Baker chega à série carregando uma memória televisiva muito específica. Durante anos ele interpretou Patrick Jane em The Mentalist, um personagem cuja inteligência quase sobrenatural resolvia crimes por meio da observação psicológica. Essa herança permanece visível. Em vários momentos de Scarpetta, Baker parece ainda habitar algo daquele universo, como se o mesmo olhar analítico tivesse atravessado de uma série para outra.

Se Baker traz essa elegância cerebral para a narrativa, o trabalho de Jamie Lee Curtis produz um efeito bem diferente. Sua atuação lembra muito de perto o registro que utilizou em The Bear: uma performance nervosa, explosiva, em que os personagens falam simultaneamente, interrompendo uns aos outros. Essa técnica, associada ao estilo de diálogo sobreposto popularizado pelo diretor Robert Altman, pode ser fascinante quando usada com parcimônia. Em uma série inteira, no entanto, tende a se tornar exaustiva.

O resultado é curioso. Em certos momentos, Scarpetta parece quase um episódio de The Bear deslocado para dentro de um drama policial, enquanto Baker permanece numa frequência mais clássica de investigação.

Entre essas tensões narrativas, uma das surpresas mais agradáveis da série é o trabalho de Rosy McEwen como a versão jovem da protagonista.

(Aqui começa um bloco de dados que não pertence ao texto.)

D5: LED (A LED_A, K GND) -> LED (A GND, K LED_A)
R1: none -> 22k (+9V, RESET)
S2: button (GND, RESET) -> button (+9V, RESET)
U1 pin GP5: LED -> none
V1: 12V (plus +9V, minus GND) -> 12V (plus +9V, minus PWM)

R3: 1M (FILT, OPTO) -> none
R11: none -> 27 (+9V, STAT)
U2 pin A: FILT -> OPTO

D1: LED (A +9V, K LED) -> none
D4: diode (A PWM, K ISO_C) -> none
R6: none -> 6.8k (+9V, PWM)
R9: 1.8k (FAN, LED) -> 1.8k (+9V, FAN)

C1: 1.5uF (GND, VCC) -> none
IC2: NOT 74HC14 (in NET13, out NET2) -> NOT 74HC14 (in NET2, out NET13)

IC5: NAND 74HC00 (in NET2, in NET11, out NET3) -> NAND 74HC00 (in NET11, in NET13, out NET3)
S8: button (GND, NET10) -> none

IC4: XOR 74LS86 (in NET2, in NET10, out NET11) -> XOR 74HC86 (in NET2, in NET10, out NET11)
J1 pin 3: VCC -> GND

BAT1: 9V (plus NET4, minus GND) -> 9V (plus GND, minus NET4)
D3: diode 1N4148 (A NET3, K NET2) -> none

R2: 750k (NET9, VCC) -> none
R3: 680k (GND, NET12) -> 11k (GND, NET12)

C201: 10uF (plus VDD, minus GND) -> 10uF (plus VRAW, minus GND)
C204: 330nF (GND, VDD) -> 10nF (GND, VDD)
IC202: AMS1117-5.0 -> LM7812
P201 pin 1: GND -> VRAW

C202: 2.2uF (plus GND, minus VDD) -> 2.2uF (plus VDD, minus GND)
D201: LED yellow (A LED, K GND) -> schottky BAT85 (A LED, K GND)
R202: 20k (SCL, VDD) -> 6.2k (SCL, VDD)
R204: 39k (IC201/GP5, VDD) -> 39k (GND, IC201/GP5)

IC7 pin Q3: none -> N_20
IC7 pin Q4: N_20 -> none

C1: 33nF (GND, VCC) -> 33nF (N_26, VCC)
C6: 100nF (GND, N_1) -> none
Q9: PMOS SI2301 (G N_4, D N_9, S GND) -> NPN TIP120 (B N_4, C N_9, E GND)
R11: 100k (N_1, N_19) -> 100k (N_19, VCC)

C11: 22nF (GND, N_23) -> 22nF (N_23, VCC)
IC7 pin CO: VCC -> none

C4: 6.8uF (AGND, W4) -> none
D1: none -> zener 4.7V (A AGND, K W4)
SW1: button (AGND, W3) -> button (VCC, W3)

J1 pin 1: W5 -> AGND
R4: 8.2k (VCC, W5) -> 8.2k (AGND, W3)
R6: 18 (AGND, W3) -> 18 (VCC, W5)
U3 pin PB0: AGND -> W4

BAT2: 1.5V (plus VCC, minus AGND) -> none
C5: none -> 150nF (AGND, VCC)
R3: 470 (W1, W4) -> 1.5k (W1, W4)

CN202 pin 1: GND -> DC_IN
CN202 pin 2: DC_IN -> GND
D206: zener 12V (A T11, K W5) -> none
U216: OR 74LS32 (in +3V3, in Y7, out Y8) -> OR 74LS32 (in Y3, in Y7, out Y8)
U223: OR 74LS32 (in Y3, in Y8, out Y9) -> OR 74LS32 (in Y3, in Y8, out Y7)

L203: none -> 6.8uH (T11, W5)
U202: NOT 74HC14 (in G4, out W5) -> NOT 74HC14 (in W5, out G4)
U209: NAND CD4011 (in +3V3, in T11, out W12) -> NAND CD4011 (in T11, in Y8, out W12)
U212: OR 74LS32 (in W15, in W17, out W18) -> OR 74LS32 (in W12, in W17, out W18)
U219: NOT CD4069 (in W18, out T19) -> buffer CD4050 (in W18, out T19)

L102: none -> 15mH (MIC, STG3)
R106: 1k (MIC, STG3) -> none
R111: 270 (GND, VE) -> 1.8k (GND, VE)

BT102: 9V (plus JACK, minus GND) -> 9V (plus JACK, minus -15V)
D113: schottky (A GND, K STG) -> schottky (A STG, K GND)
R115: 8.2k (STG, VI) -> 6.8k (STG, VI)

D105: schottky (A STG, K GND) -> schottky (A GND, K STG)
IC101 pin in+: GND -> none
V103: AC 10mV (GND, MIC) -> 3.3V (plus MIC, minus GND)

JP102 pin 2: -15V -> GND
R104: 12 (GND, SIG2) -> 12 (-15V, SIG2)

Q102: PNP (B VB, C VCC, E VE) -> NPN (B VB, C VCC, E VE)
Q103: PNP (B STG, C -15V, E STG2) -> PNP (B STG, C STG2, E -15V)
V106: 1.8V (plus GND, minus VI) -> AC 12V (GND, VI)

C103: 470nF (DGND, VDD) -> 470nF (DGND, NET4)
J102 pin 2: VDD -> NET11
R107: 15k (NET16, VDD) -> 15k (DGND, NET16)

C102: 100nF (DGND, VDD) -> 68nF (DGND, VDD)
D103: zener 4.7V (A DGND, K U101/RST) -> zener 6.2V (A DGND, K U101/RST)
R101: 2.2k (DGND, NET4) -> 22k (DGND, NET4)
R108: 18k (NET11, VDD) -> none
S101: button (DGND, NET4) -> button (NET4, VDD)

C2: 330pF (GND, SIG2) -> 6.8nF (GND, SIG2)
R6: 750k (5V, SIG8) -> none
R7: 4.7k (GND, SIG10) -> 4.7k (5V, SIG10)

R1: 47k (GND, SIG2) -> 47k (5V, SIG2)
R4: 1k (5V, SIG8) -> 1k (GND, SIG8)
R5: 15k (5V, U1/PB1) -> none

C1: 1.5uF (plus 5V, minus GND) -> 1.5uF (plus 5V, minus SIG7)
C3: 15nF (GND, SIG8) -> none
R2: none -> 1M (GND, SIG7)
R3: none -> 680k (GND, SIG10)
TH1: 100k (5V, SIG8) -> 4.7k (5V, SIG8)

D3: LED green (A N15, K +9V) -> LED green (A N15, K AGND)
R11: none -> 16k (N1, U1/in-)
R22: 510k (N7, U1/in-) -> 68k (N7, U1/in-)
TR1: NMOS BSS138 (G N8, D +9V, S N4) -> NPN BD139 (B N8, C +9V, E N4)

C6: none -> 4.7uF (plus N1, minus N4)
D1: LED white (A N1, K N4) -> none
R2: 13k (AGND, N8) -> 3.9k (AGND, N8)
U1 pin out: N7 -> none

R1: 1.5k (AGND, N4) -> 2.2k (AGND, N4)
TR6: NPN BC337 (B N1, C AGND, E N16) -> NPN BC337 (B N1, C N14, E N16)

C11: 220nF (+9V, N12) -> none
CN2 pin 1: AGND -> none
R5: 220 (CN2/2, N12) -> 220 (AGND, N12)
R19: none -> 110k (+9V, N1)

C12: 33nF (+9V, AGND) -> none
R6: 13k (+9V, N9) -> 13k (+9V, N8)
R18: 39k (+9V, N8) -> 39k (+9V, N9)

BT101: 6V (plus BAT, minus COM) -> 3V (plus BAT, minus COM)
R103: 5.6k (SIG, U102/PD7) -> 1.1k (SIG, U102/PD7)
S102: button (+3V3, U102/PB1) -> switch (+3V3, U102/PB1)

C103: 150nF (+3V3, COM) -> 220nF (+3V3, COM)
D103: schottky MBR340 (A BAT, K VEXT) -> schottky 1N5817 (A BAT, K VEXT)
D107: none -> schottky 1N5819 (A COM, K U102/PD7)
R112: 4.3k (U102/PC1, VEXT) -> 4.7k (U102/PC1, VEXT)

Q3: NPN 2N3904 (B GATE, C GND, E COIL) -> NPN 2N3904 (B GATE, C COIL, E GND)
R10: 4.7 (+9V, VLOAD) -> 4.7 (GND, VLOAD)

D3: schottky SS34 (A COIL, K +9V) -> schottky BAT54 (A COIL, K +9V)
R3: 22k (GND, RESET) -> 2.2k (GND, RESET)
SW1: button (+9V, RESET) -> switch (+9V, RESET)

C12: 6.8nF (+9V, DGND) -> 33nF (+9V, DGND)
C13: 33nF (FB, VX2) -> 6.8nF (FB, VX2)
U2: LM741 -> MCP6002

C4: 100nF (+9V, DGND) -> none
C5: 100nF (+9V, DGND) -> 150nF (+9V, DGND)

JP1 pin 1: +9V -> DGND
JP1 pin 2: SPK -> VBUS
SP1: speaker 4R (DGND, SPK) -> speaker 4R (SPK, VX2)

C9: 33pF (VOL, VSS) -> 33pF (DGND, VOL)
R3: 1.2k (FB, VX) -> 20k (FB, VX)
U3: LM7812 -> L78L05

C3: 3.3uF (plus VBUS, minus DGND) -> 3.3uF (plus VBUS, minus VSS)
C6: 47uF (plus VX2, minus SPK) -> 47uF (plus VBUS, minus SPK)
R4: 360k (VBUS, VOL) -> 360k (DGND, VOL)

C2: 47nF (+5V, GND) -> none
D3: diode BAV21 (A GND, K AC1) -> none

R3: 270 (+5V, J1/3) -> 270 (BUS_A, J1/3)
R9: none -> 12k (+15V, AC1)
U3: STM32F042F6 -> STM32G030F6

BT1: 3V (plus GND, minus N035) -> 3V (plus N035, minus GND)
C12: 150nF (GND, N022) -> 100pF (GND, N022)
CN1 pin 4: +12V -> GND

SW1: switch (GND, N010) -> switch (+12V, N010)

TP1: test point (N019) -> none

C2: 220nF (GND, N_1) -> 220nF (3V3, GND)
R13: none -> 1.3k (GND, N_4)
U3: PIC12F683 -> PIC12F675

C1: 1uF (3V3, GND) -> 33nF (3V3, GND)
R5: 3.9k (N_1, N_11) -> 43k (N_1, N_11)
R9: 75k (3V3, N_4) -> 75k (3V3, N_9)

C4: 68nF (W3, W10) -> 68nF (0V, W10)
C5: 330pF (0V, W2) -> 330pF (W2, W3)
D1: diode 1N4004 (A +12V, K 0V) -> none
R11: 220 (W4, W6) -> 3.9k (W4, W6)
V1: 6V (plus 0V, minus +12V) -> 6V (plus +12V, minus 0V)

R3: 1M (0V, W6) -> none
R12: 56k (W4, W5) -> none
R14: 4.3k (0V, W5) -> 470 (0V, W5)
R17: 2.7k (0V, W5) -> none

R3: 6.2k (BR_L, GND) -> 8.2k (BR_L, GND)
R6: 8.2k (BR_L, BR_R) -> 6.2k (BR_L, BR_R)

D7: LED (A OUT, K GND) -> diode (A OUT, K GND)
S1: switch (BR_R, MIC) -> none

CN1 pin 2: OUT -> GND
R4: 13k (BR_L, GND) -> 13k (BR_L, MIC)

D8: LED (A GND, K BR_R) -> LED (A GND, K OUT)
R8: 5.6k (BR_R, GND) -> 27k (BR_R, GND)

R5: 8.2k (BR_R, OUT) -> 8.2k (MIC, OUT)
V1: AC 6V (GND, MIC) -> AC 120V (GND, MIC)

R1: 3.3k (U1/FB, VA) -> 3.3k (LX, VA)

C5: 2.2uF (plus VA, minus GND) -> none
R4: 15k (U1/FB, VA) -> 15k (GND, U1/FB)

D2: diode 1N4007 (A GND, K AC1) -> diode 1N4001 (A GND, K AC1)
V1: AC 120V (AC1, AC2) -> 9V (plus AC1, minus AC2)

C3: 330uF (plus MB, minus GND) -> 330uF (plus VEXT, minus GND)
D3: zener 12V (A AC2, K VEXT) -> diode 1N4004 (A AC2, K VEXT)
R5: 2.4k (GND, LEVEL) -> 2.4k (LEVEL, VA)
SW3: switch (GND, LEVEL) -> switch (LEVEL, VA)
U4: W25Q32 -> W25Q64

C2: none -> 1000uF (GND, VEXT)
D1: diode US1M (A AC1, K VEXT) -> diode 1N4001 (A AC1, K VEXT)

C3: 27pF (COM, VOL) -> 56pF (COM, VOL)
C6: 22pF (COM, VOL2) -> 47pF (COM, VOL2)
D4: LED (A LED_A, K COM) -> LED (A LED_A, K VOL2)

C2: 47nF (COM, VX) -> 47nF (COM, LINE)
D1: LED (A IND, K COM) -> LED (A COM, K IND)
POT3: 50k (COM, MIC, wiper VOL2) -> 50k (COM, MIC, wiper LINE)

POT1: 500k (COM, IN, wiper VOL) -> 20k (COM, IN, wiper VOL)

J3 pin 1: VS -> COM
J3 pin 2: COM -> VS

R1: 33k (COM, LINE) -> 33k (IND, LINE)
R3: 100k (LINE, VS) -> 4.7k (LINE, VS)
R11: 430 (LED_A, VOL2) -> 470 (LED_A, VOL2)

McEwen evita a armadilha comum de tentar imitar Nicole Kidman de forma literal. Em vez disso, reproduz pequenos gestos, a postura, o ritmo da fala. O resultado é uma continuidade surpreendentemente convincente, como se estivéssemos de fato observando a mesma personagem em dois momentos distintos da vida.

É justamente nessa alternância temporal que a série encontra também um de seus principais problemas. A narrativa se constrói a partir de constantes idas e vindas entre passado e presente, um recurso que deveria aprofundar a personagem, mas frequentemente cria o efeito contrário. Os flashbacks acabam funcionando melhor que a trama contemporânea, enquanto a história principal parece interrompida a todo momento por novas camadas do passado.

No fim, a sensação é que Scarpetta revela algo mais interessante do que apenas a adaptação tardia de uma personagem literária famosa. Ela expõe uma mudança silenciosa na própria televisão. Durante anos acreditamos que a ciência poderia explicar o crime, que bastava seguir as evidências para encontrar a verdade.

Kay Scarpetta nasceu nesse mundo.

A pergunta que a série levanta agora é outra: a televisão de hoje ainda acredita nisso?